Sue + Life 3 • Why so serious?

There are periods of time in my life that I was a studyholic. I may have adapted this from my parents; my father is a hard-working man and my mother wanted the best for me, thus they have put invisible pressure on me when I was younger at school. Their belief is that when you study hard, you will get a good job, which provides you a stable life. Typical Chinese.

I was first against this thought since I was the rebel and youngest child out of the three. I simply did whatever makes me happy and I have learned to be satisfied with my own achievements despite my parent's (higher) wishes or expectations. But somehow, there is still a part of me that puts the pressure on myself from time to time.

SEOUL. There are two studyholic periods that I can remember clearly. First, it was my exchange programme abroad in Seoul. Instead of having fun, meeting friends and going out every week, I was focused on my studies. Not because I wanted to, but because I was unlucky to have a particular teacher for several modules.
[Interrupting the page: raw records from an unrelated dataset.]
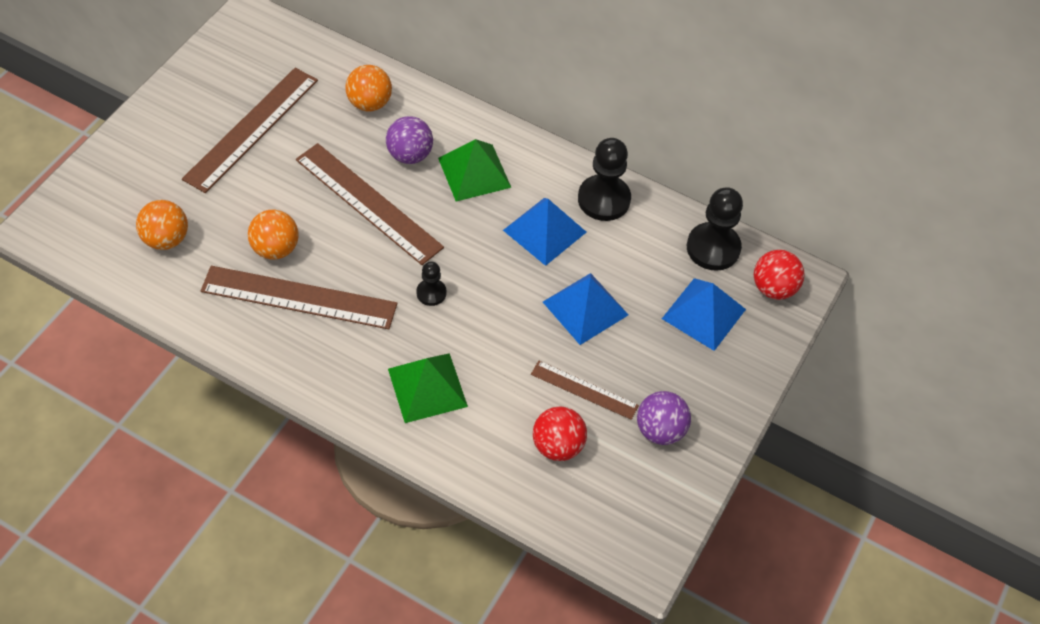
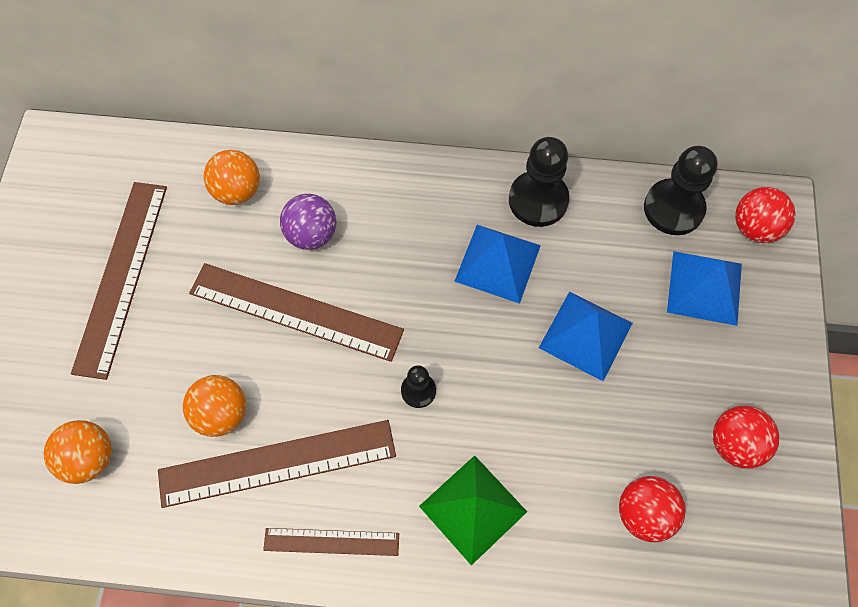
camera: 20 degrees left, 10 degrees up
(474, 172) = (390, 226): green pyramid -> none
(584, 390) = (635, 432): brown ruler -> brown ruler (331, 541)
(660, 430) = (735, 444): purple ball -> red ball

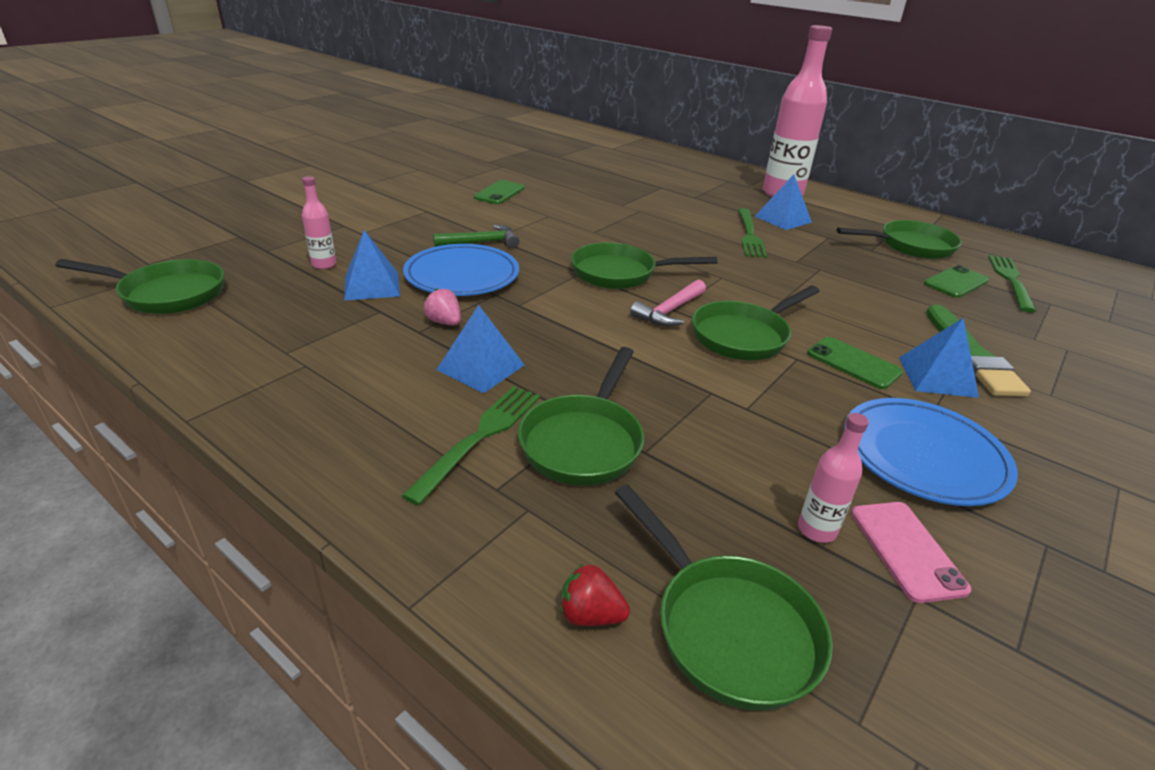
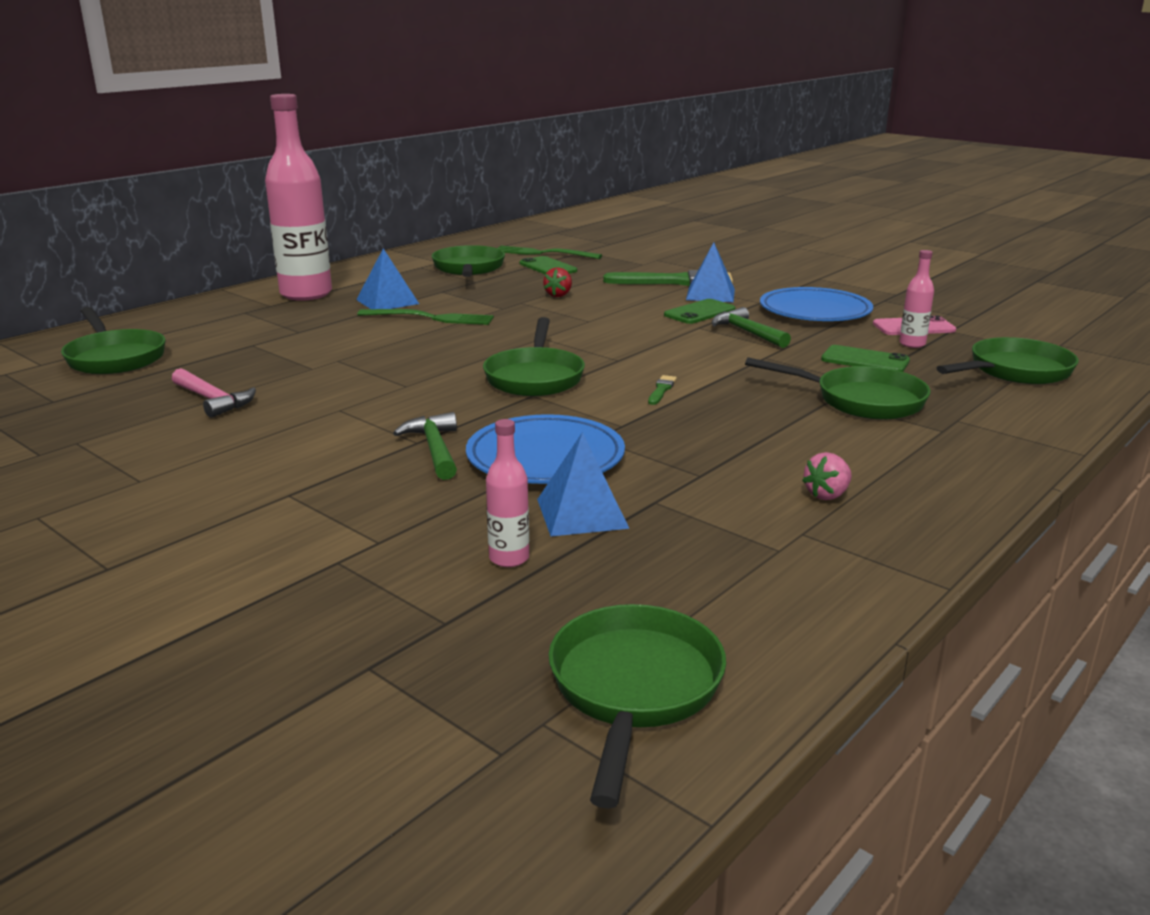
camera: 85 degrees left, 10 degrees down
(444, 322) = (674, 462): pink strawberry -> pink strawberry (827, 495)
(481, 367) = (764, 440): blue pyramid -> none
(481, 436) = (879, 437): green fork -> none
(499, 193) = (224, 442): green phone -> green phone (865, 360)
(590, 615) = (1038, 403): red strawberry -> red strawberry (559, 295)
(600, 326) = (661, 390): none -> green brush
(669, 311) = (623, 361): pink hammer -> pink hammer (213, 400)
(744, 336) = (665, 339): green pan -> green pan (115, 357)
(794, 389) = (747, 332): none -> green hammer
In that year he decided to have quizzes for every chapter, for every module he lectured. I have 3 from the 6 modules from his. Great. This meant that I had 4 to 6 quizzes every week for every chapter which was 30 pages long! I had a choice (or not) to have a fun study experience or work my ass off and get good grades. I went for the second option. Back then, I felt like there wasn't even an option for me because that "perfectionist" in me wanted to do good and achieve high grades. I wouldn't call myself a perfectionist actually, because I'm not. Striver is a better word. I was stressing like crazy. Because of stress I got acne, hair loss, sickness and whatnot. I was sad, depressed and have cried a lot. To be honest: I have never ever studied that hard before in my entire life. But indeed, hard work pays off and I have received a really high grade overall for my modules, which then has also increased my overall Bachelor's degree grade to a 2:1 or 7/10.

LONDON.The second time is the first semester of my Masters degree here in London. I was always very conscious of the gap between Bachelor's and Master's. The first semester was tough. It was not only my first time Masters experience, but also first time studying for a degree abroad. What are their standards? What do they expect? How much error margin is allowed? I have put so much pressure on myself and was stressing out again. Combined with severe homesickness I was very unhappy, constant worried and depressed again. However, this time I did have a choice. I have chosen to go to the UK to achieve my Masters degree and have come here with the intention to study hard. There comes the striver in me again: I need to do this.

I CARE. Luckily I'm blessed with good and smart friends.
Friend 1 just simply told me: "Sue, why do you study so hard? You don't need to take study and life so serious. You also need to have fun!"
Friend 2 who is a psychology/coaching student did a coaching session with me. She tried to uncover the underlying reasons for my behaviour and feelings.The reason why I was stressing out is that I felt I need to do my best and was therefore creating that massive pressure. We have uncovered why I wanted to do well: because I care. And the most significant part is to turn the negative 'I need to do my best' into the positive 'I care' and strengthen that part. 'I care' is engraved metaphorically in my soul. The conclusion is that I should not worry about doing my best, but trust myself  and my own capabilities because 'I care' and be less stressed because, I am going to do it one way or another.

They are right. They totally hit the spot! Why are we taking some things too seriously? Don't we need to include the joy towards that thing too? Then, I have indeed forgot this quote: "Life is a journey, not a destination." Even though you are aiming and striving for your achievement, you are still a person with feelings and longing for happiness. I don't think it's right to shut off that happiness factor in order to achieve some thing. Some cases maybe yes, but for my two cases.. no.  The achievement, is a consequence of your effort. Despite this effort, your mental and healthy state is the most important, especially if you want to keep achieving.

These two advices has really helped me to worry less, stress less and be more happy! Thus this quote:
I found this quote in a coffee shop in a hidden corner between big buildings in city centre of Galway. Even though it sounds quite ironic, I truly believe this is the strong essence of life. I took life way too seriously. No matter how serious you are, how studyholic or workholic you are, you need to have a part of your life that is filled with fun & happiness too. There needs to be a balance. You can't always work or study hard if it makes you lonely or sad. Nor you can't always have fun or can you?  ;)

Nevertheless, life is too short to do only the serious things. We only have one life, fill it in with sprinkles of happiness and pleasure, and die without regrets shall I say ;).